基本事項
はんだごてが動作しない場合の対処法です。少しでも加熱する場合は、はんだごてでハンダが溶けないのページをご覧ください。はんだ付けやはんだごてに関する問題の多くは、不適切な使用方法が原因です。自身に原因がないか、はんだ付けのベストプラクティスを確認してください。
最近はんだごてを硬い場所に落とした場合、ヒーターが損傷している可能性があります。はんだごて先が曲がっている場合は交換してください。はんだごて先が緩んでいる場合は、差し直してください。交換可能なはんだごて先にはヒーターが内蔵されているものがあり、はんだごて先が外れると加熱しない場合があります。
電源の不具合
マルチメーターを使用して、はんだごてに必要な電力が供給されているか確認してください。電源コンセントの不具合、フューズ切れ、ブレーカーの作動などが原因の可能性があります。特に使用している電源タップのブレーカーが落ちていないか、その他の不具合がないか確認してください。
さらに、ケーブルとプラグに損傷がないか確認してください。ほつれ、露出したワイヤリング、曲がったプラグの端子は危険ですので、ケーブルを交換して対処する必要があります。コードを揺らしてみて、接触不良がないか確認してください。
設定の不備
多くのはんだごては温度調節が可能です。使用しているはんだごてにこの機能がある場合は、作業対象のハンダや部品に対して温度が正しく設定されているか確認してください。
- 有鉛ハンダを使用している場合は300 ℃(約570 ℉)に設定してください。
- 無鉛ハンダを使用している場合は375 ℃(約700 ℉)に設定してください。
作業内容に応じて、これらの値を多少調整する必要があるかもしれません。金属製コネクタ、太いワイヤリング、パワー抵抗などの熱容量が大きい部品は、良好なはんだ付けを行うために高い温度が必要です。小さな部品、特に表面実装部品は、熱による損傷を防ぐために低い温度が必要です。
無鉛ハンダは融点が高く、有鉛ハンダよりも作業の許容範囲が狭いですが、人体や環境に対してより安全です。
電源スイッチの不具合
デバイスが加熱しない、または反応がない場合は、以下の手順を実行してください。
- はんだごての接続を外し、十分に冷えていることを確認します(少しでも温かくなる場合は、これが原因ではない可能性があります)。

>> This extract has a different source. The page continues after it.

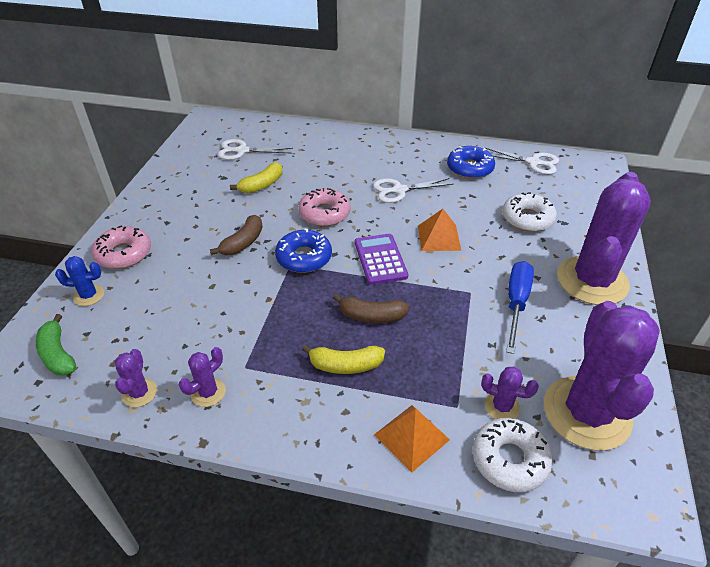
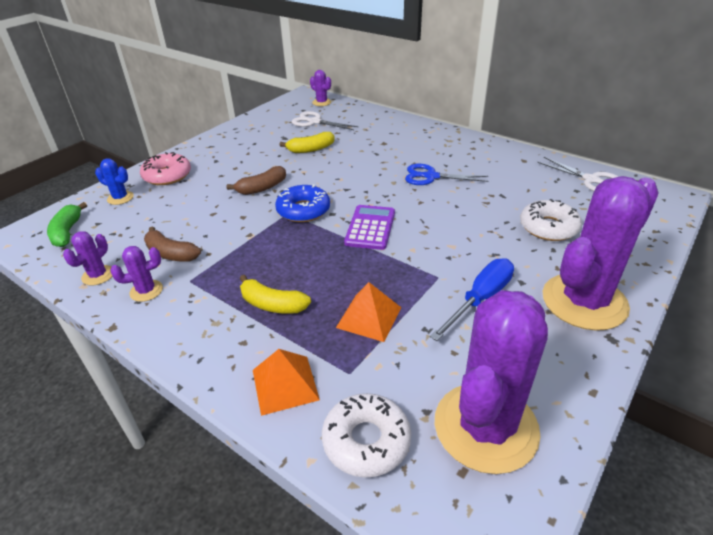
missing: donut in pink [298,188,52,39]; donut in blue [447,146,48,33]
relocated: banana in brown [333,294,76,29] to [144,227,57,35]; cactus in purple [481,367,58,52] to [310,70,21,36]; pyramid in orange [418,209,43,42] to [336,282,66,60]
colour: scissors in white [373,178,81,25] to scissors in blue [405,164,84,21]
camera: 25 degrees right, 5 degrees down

- 電源スイッチを点検できる状態まではんだごてを分解します。
- 電源スイッチへ繋がるワイヤリングと接続点に損傷がないか点検します。
- 電源スイッチ自体に損傷がないか点検します。マルチメーターを使用して動作を検証してください。
- 必要に応じて、スイッチを交換します。
ヒーターの不具合
はんだごて内部のヒーターが焼き切れたり、故障したりすることがあります。はんだごて先を取り外し、ヒーターにひび割れや損傷がないか確認して、必要に応じて交換してください。損傷が見当たらない場合は、はんだごてを分解してヒーターを交換してください。
カートリッジ式のはんだごてを使用している場合は、はんだごて先のカートリッジを交換してみてください。はんだ付けステーションによっては、ヒーターが故障するとエラーが表示されるものもあります。
温度制御の不具合
はんだごての温度制御機能は、センサーまたは制御機能自体が故障する可能性があります。
高品質なはんだごては、温度制御の原理に基づいて動作します。これらには、はんだごて先を加熱する部分にセンサー(通常は熱電対)が内蔵されており、電子制御が熱電対の信号を使用して、はんだごて先温度を設定値に合わせます。
熱電対が損傷しているか、ワイヤリングが故障していると、はんだごてが加熱しないことがあります。制御回路自体が問題である可能性もあります。別の制御板を入手できない場合や、基板レベルの修理を行う準備ができていない場合、これらは致命的な問題となります。ヒーター部分を交換すれば、新しいヒーターと新しいセンサーの両方を手に入れることができるため、これを試すことができます。